February 11, 2011

life and its strife

sometimes i feel like a volcano.
everytime i feel the tiniest rush of anger, i keep it to myself, like a volcano keeping its magma. and every other time when some little things go wrong and make me feel like screaming, i'll most likely remain composed and keep the anger to myself. that keeps going on and on and on and there will be one time when i can no longer hold them together and DUAR!!! i burst into tears. like when a volcano is so full of red hot flowing magma that the magma goes up through the pipe and the volcano erupts.
sigh. i really should stop complaining about my life. there are waaay a lot of people who have it waaaaay a lot worse.

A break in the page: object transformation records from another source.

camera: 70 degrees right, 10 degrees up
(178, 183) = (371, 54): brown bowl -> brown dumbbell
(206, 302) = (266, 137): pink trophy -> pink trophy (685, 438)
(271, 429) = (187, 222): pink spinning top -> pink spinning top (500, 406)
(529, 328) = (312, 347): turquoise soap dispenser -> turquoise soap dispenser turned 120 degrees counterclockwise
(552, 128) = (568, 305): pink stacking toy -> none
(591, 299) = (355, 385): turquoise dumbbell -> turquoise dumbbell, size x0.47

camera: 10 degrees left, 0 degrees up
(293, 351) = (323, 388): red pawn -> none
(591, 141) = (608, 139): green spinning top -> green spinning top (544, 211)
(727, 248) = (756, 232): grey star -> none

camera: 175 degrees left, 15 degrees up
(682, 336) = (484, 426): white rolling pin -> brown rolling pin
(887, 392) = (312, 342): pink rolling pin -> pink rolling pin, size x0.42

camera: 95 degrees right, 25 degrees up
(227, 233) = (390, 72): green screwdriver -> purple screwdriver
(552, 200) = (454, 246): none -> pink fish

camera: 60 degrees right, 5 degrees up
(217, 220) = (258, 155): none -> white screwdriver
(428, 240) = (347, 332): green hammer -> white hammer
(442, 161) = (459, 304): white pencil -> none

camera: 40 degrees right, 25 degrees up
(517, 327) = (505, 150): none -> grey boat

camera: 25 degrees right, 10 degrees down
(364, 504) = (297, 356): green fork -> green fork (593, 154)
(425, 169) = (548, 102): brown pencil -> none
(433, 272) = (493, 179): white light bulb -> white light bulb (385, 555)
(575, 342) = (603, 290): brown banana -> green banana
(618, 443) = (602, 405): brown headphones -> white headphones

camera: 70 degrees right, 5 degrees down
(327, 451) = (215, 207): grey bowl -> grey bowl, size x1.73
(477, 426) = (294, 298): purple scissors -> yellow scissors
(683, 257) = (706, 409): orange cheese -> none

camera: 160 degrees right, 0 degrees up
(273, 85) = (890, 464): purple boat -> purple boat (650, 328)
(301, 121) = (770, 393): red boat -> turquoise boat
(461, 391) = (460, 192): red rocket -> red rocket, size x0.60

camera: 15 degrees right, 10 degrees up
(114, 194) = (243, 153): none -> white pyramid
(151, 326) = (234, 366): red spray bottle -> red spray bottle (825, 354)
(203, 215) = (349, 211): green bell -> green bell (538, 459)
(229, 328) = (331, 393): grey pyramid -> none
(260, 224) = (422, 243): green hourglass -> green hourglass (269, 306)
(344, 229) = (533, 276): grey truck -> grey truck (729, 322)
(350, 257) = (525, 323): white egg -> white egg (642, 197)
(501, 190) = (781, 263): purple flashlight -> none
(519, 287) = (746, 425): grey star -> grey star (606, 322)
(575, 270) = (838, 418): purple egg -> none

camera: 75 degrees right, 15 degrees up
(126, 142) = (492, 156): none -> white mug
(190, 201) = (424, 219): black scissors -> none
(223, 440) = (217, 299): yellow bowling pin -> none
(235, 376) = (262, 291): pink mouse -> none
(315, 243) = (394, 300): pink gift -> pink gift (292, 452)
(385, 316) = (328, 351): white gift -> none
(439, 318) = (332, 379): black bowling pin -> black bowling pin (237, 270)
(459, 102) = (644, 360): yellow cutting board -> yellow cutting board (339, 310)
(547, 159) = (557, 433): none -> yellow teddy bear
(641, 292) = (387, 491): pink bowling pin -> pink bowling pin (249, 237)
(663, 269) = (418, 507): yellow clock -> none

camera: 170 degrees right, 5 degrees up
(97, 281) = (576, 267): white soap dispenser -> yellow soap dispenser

so, not like the previous posts which mostly contain my emotional life implicitly, now i want to tell what really going on in my life, like normal people write in their blogs. there are a lot of things that happened but i mostly forget them all. so let me just spilled out the ones that stick to my mind:
1. i just took short vacation to singapore last thursday, thus i wasn't involved in TeSIS presentation which make me have to do it all alone. luckily there are other people who have to do so as well.
2. our homeroom teacher decided to randomize our seating arrangement in class and guess what... i got paired with urwah HAHAHAHA that cracks me a lot. urwah is like the most bullied person in class, in a funny way of course.
3. enter a traditional dance competition last thursday, and i'm not being pessimistic but we're most likely to lose since there are 72 other competitors but yaaah, let's hope for the opposite.
4. burst into tears last night (that's why i wrote the volcano thing, duh.) and when it happens it is so inevitable and annoying and make my eyes swollen so my classmates called my chinese.... fuck u zidni.
5. alhamdulillah my scores are upgrading, weehooo!!! but still remed 1 indicator on chemistry and most definitely to fail on physic. let's just hope i don't get zero.

many other things had happened but i just can't remember it right now........ anyway, since it's friday and today turns out to be fabulous, i just wanna enjoy my life a lot more and be grateful of every second passed. night night! :)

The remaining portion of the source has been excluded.